### TASK GOAL
Return the stretch from the line with "part: (86, 135) -> (108, 76), moved" through the line with "text: (565, 170)" in the data below, character for character, skipping all pictures.

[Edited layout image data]
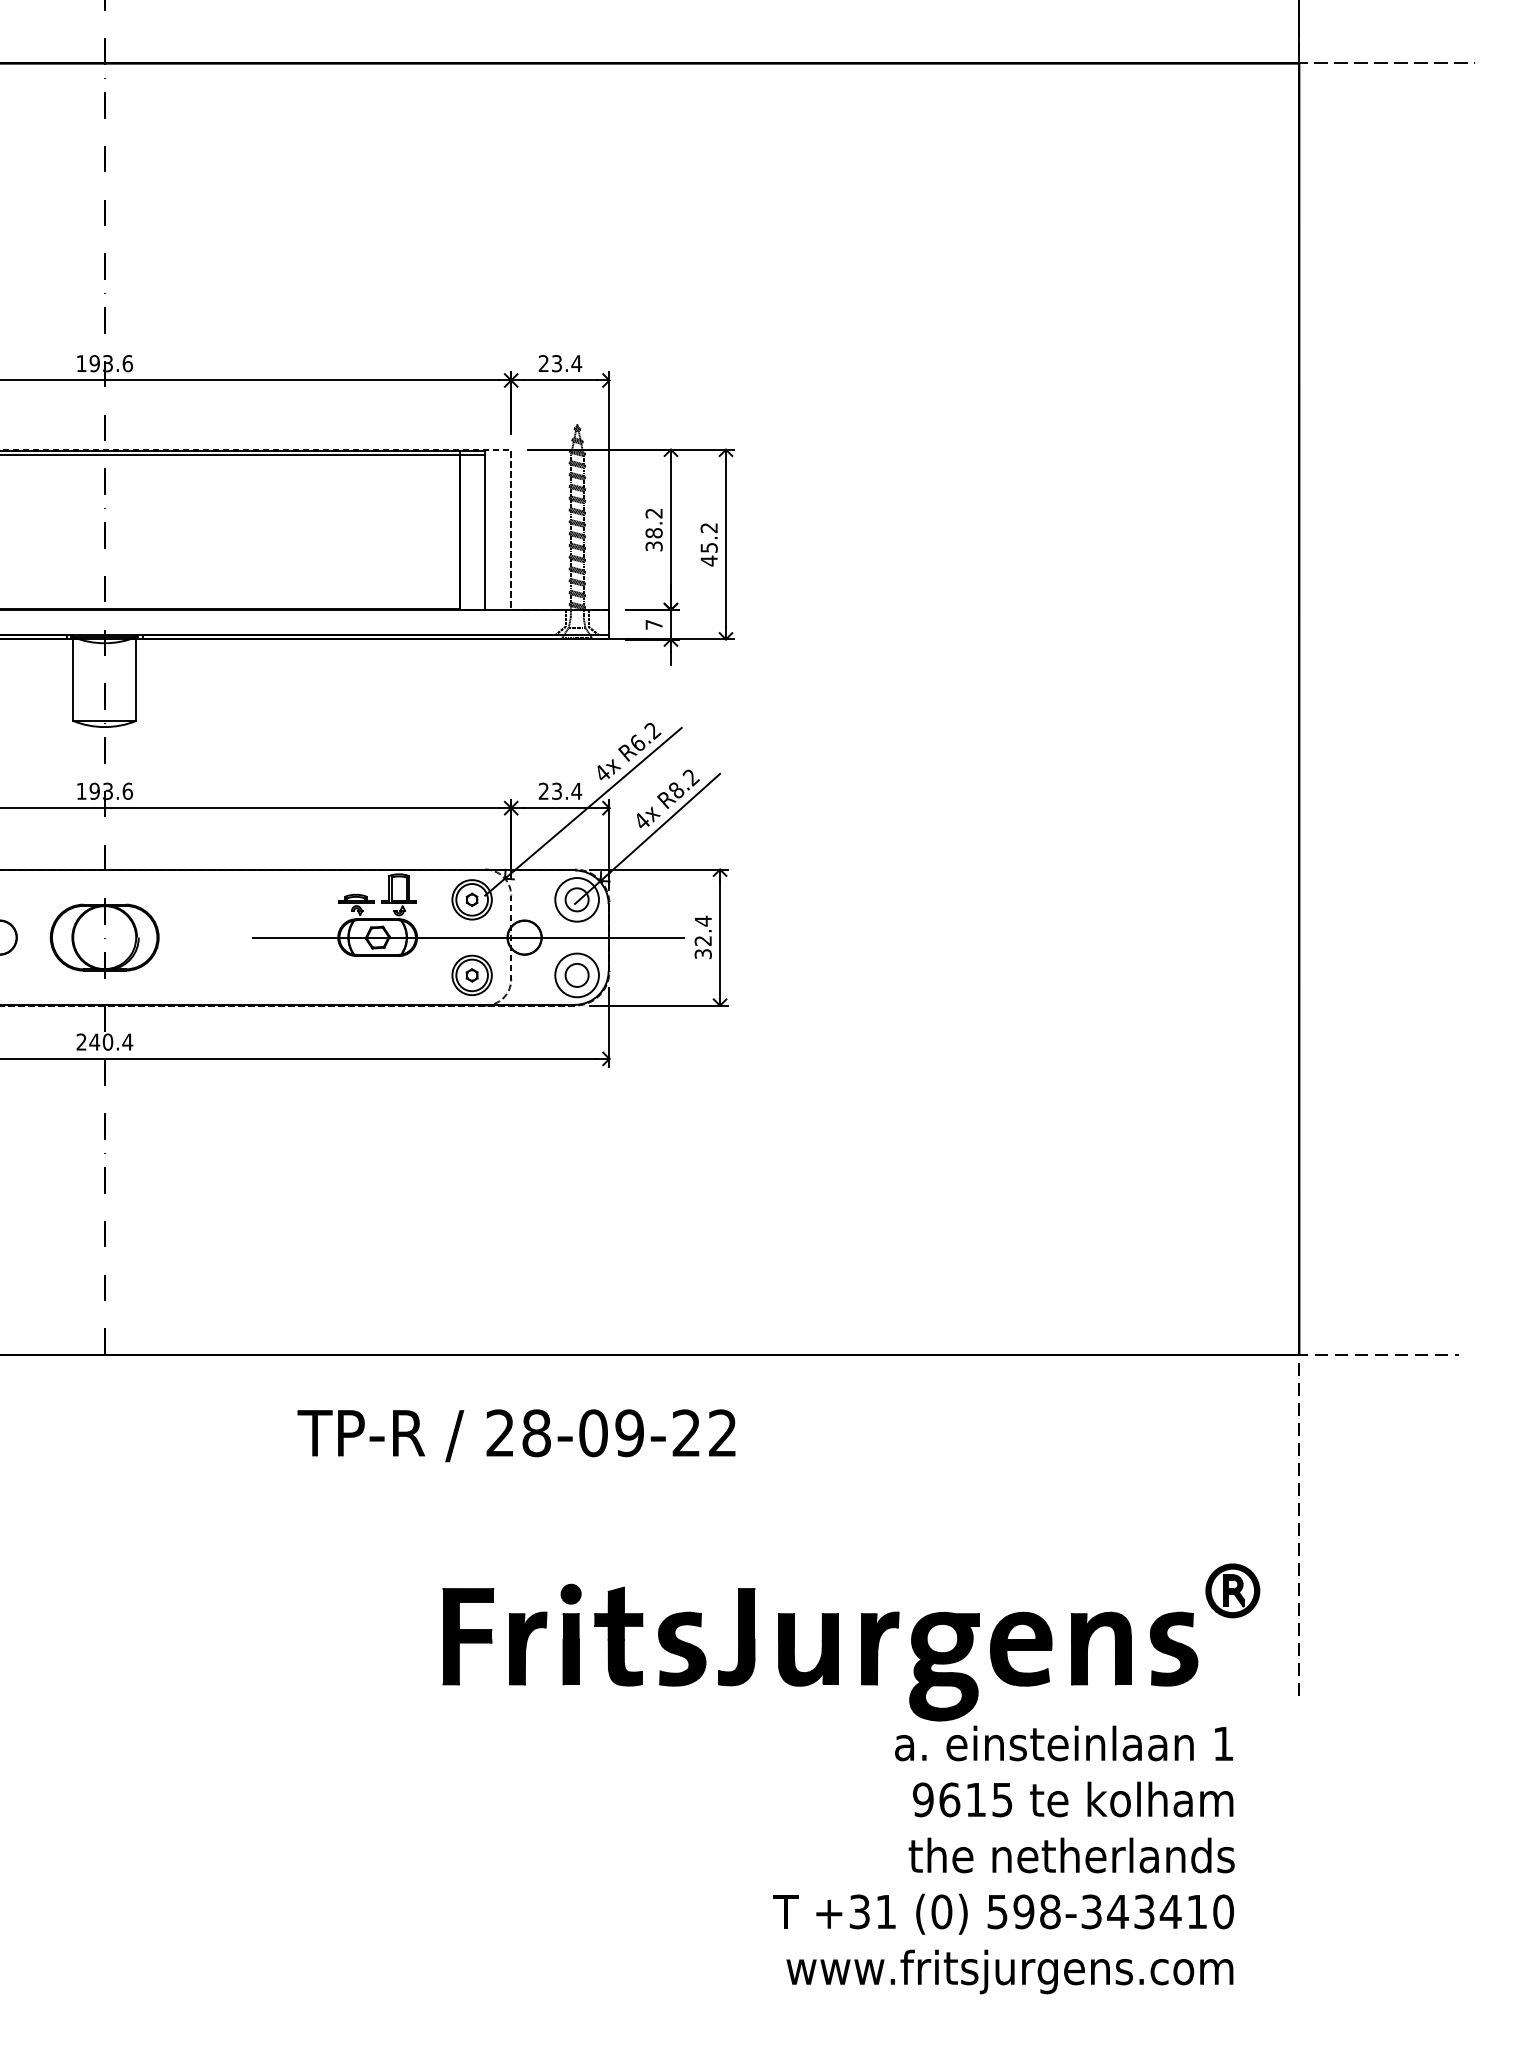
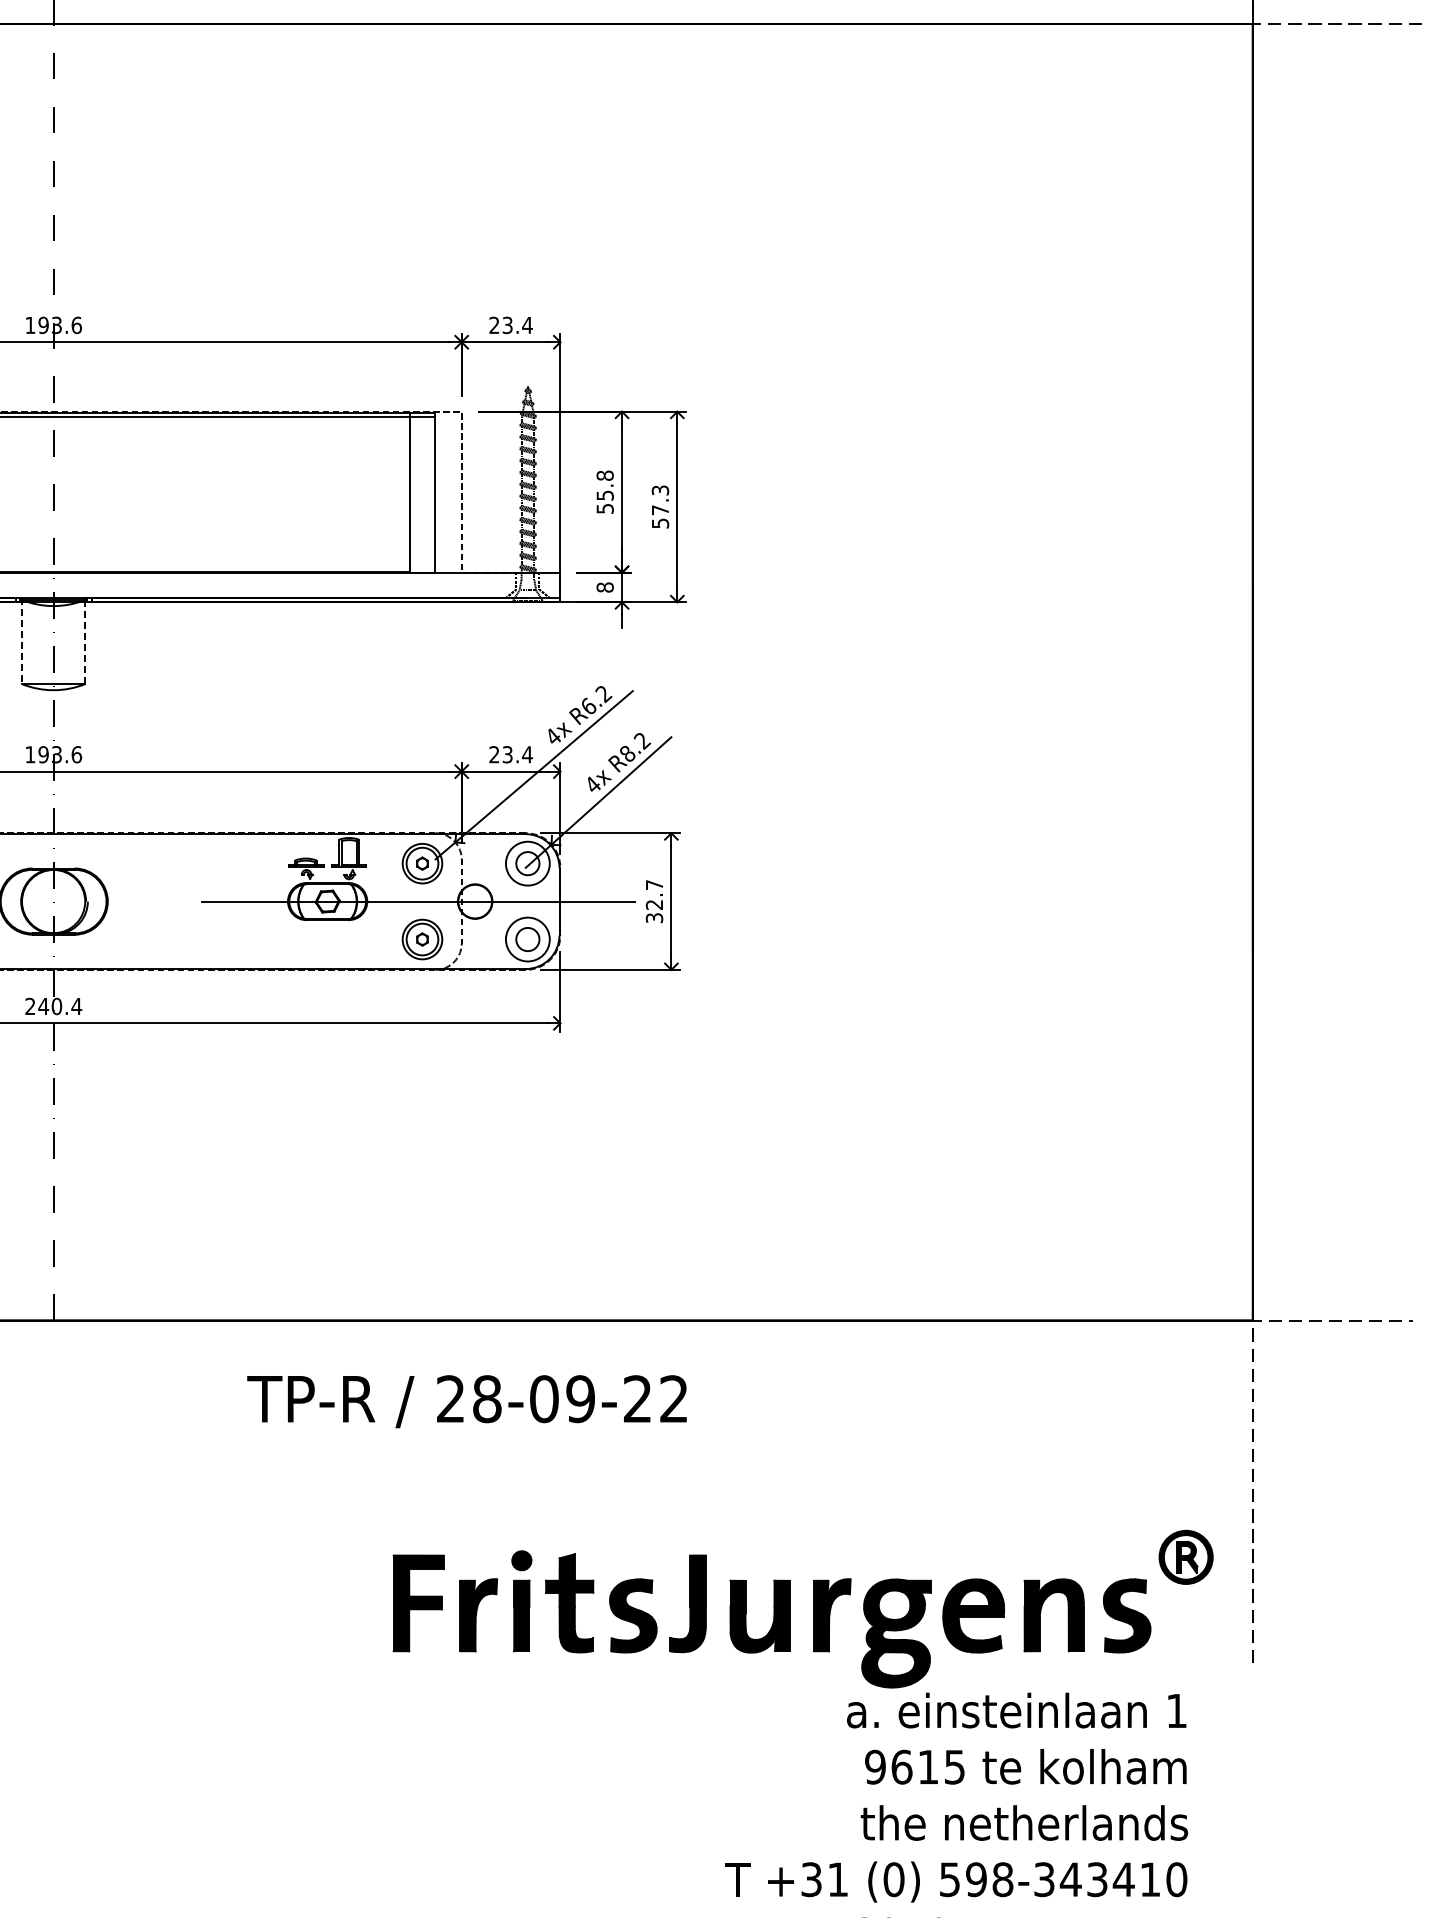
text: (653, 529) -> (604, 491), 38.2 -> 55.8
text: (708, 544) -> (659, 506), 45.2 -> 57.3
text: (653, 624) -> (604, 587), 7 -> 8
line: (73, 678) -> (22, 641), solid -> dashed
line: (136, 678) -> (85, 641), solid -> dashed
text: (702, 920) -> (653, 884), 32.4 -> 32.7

==

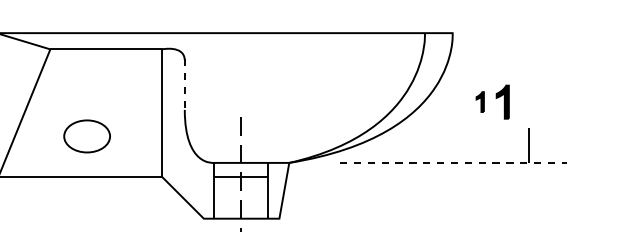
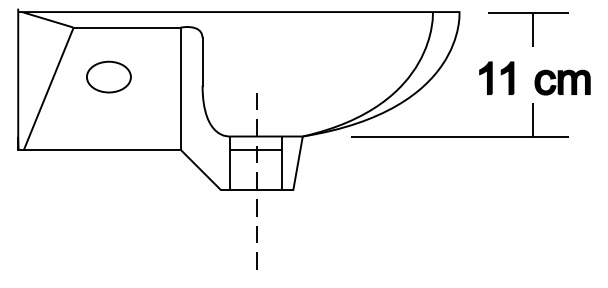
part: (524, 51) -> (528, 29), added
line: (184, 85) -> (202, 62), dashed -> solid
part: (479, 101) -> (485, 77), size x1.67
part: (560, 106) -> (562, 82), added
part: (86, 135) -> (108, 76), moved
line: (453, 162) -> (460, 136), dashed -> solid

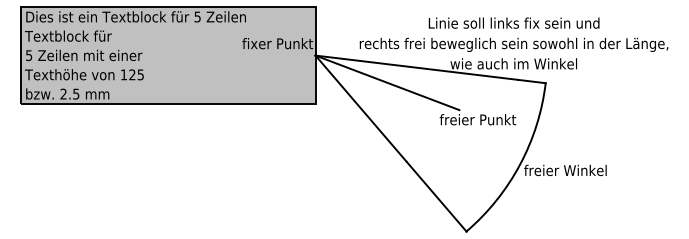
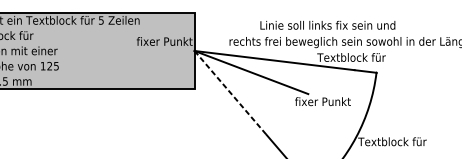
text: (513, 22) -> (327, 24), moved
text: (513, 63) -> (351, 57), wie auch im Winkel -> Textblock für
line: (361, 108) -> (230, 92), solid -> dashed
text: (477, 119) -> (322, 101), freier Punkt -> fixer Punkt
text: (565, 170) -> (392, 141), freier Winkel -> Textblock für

### SOLUTION FOR THIS TASK
part: (86, 135) -> (108, 76), moved
line: (453, 162) -> (460, 136), dashed -> solid

text: (513, 22) -> (327, 24), moved
text: (513, 63) -> (351, 57), wie auch im Winkel -> Textblock für
line: (361, 108) -> (230, 92), solid -> dashed
text: (477, 119) -> (322, 101), freier Punkt -> fixer Punkt
text: (565, 170) -> (392, 141), freier Winkel -> Textblock für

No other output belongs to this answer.